I’m reminded of the video store movement in Los Angeles in the 90s after Quentin Tarrintino’s star rose with Reservoir Dogs and ascended with Pulp Fiction. Suddenly the lowly video store clerk had ascended as well. With an encyclopedic knowledge of cinema and an MFA in film studies, many video store employees emitted a palpable contempt and superiority to the inferior consumer. Tarantino had sharpened his skills with a stint at Video Archives in Manhattan Beach. This oft reported fact seemed to lift the lowly video clerk to a revered status, and there was an assumption that within every video store clerk was an undiscovered film auteur.( I served my time behind the VHS curtain when I was nineteen, and at the time it seemed like a dream come true: To be surrounded by the thing I love the most. But this was Redwood Valley, a small suburb of a less small town. Folks were more interested in Ghostbusters II than my burgeoning interest in non-mainstream movies.) Does anyone recall trying to get the attention of an employee at Cinephile, Vidiots, Rocket Video or Videoactive? Don’t interrupt that intense conversation behind the counter dissecting the highs and lows of Joseph Losey’s career, your membership might be revoked.

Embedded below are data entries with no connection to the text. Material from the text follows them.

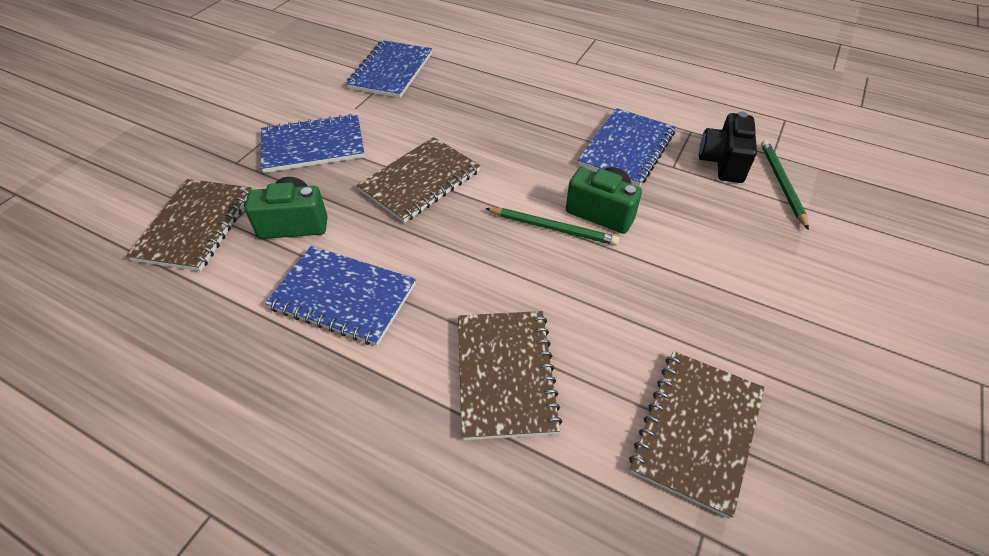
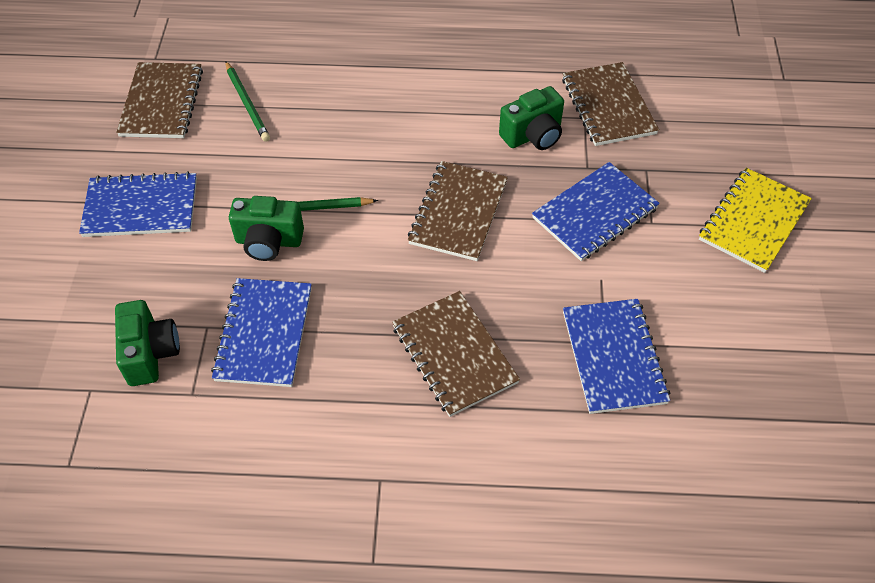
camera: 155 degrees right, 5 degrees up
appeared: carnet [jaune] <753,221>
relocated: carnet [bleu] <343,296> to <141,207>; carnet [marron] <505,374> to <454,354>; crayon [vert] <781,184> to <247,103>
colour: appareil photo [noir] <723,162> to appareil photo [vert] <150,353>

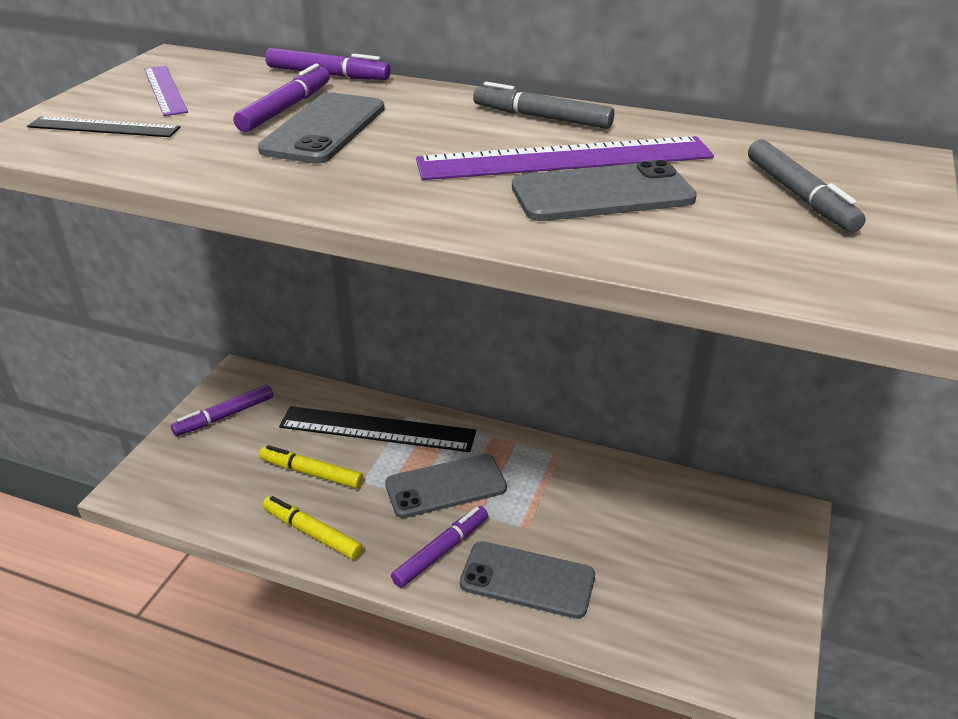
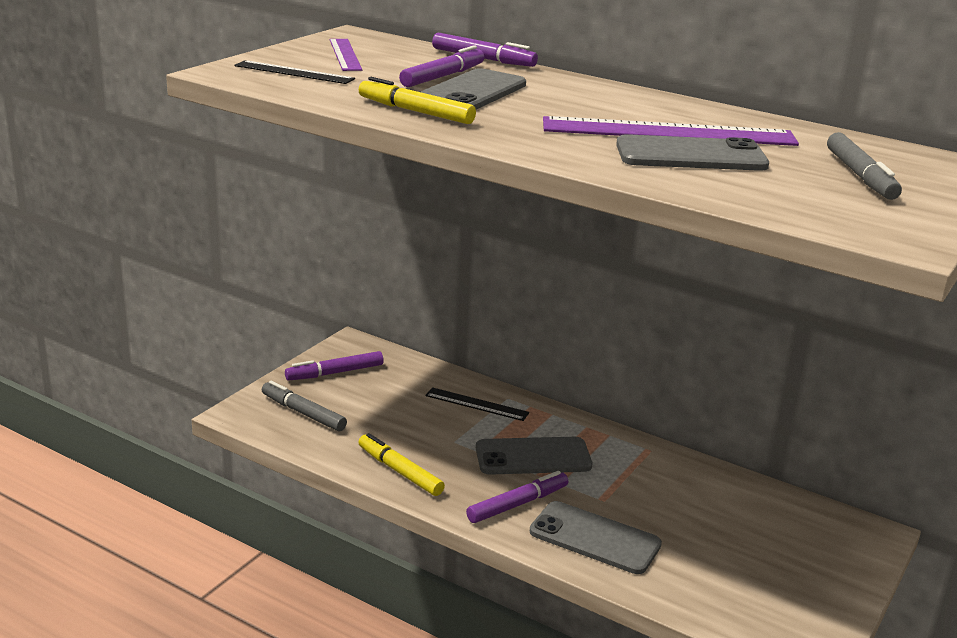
camera: 10 degrees right, 10 degrees down
relocated: feutre [jaune] <311,473> to <415,112>; feutre [gris] <541,117> to <303,413>
size: règle [noir] <377,429> = <476,404> x0.55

I thought I was writing about food. Then I thought I was writing about the folk that bring it tableside.
But once again I wind up here. It comes down to film. Writing it, watching it, being moved or changed by it. I guess this blog really is about movies, cinema, film… whatever you call it.

My dad used to say if I knew my homework as well as I knew the contents of TV Guide, I’d be a straight A student. I’ve been following the box office report since the age of twelve. I’ve been obsessed since I can remember. Continue to be. Opinionated. Over critical. Hypercritical. Hypocritical.

I get up to leave. (We’re back at the restaurant now. Think of the dream within a dream within a dream of Inception) Florida Red is distracted once more, doesn’t see my hulking form. Someone finally comes up, takes my credit card. Not the hostess. A waiter. Smiling friendly for a moment then indifferent as he drops my card and rushes back to the pick-up window. I turn to leave, and good ‘ol Red calls after         “ Come back Again!” I’d like to imagine that she’s only biding her time here, waiting for her ship to come in. Like many of us… Like those waiters… Wordlessly shouting, “This isn’t really me. This isn’t what I do.”

In the nineties, when I was a waiter (Yeah, I did that too. Not very well, but I tried.) there was a woman I worked with that had earned the nickname frowny (she in turn had a stalking customer she referred to as Mr. Salty because of his resemblance to Mr. Salty of pretzel box fame. But that’s another story). She had a fixed glower on her face that she reserved exclusively for customers. She pulsated with resentment. She was also one of the funniest people I had ever met. She preformed with a local improve group. Her characters were memorable and her sketch writing skills were concise and hilarious. Many of her colleagues went on to fame and popularity on Saturday Night Live. She went on to teach at the acclaimed school. I looked her up on IMDB recently, and it seems she has had a successful career parlaying her writing artistry. Many people I have met over the years have gone on as well, some to great artistic acclaim.

I’m still waiting for my ship to come in. Still waiting for that series to be picked up, that play to go off-Broadway, that spec script to draw a seven-figure payday. After all these years I refuse to give up.
I head next door to Koffi for a drink and to write something down. ( Koffi recommended, King’s Highway, not so much).  Fourteen-year-old Tony De Franco croons “Heartbeat, It's A Lovebeat” over the sound system. I sang that song in the sixth grade talent show and came in second place.  Haven’t heard much from Tony De Franco lately. Maybe he hit his stride too early. Maybe I haven’t hit mine yet. I suppose that's what I was trying to get to in a round about way.